As I mentioned before, there are many Wiki products available on the market today.  There are enough that choosing one is actually a rather formiddable task.  Some key differentiators between products include their use license, the data store architecture – typically filesystem based or database based, their platform dependence and their integration with other products and authentication systems.  Of course there is also the option of choosing a hosted Wiki service that hosts your Wiki online – mostly this is popular with companies using Wikis as a means of serving their customers rather than for private, internal documentation.  There are so many Wikis from which to choose that the site WikiMatrix is dedicated to helping you choose the Wiki that is best for you.

Before you dive into the world of exploring Wikis on your own I will mention a few that are rather popular and worth looking into early on in your Wiki decision making process.  Popular Wiki platforms include MediaWiki, DokuWiki, TWiki and pmWiki.  These are just the tip of the Wiki iceberg but provide a good look into the features that you should expect to see throughout your search for the best Wiki for your implementation.  The Wiki choosing wizard on the WikiMatrix web site is a great place to begin as well.  Each of these Wikis that I have mentioned thus far are available for free and rather than spending a lot of time studying their benefits you may wish to simply download one or more of them, install them on a spare server and give them a try.
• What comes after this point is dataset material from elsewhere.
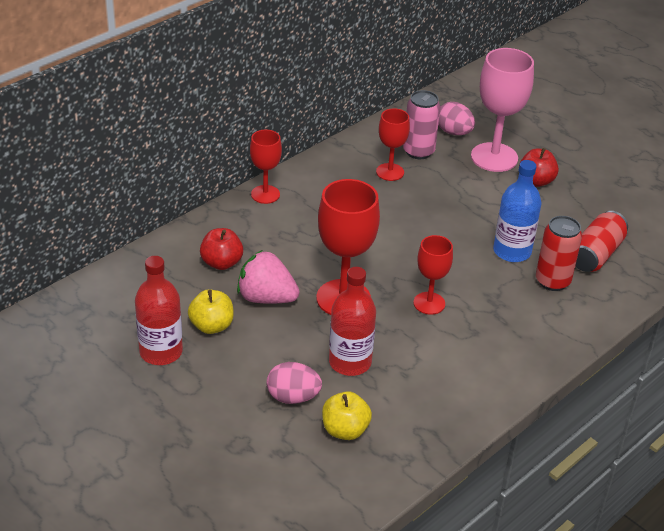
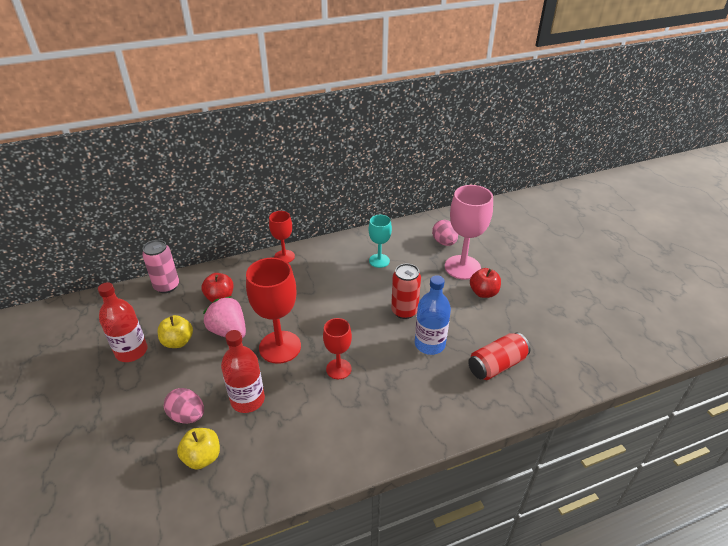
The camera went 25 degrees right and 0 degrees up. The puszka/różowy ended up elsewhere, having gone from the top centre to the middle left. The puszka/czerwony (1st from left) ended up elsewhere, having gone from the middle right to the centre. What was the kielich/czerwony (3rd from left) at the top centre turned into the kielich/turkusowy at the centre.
In addition to stand-alone Wiki products like we have mentioned here there are also Wiki engines built into several enterprise content managment and portal systems such as Microsoft’s Sharepoint, Alfresco and Joomla.  For any businesses looking to make a larger investment in an enterprise content management system having a Wiki functionality built into that product can provide a single, unified Intranet web portal interface to serve many different internal documentation and document storage needs.

Wikis are powerful and affordable tools that small and medium businesses can leverage today, even in a climate of budget cuts and uncertainty, to document processes, ease documentation burdens and increase internal communications and efficiency.  It is unlikely that we will see the popularity of the Wiki concept wane but rather they are already beginning to take their place as a staple of the business documentation and communication process.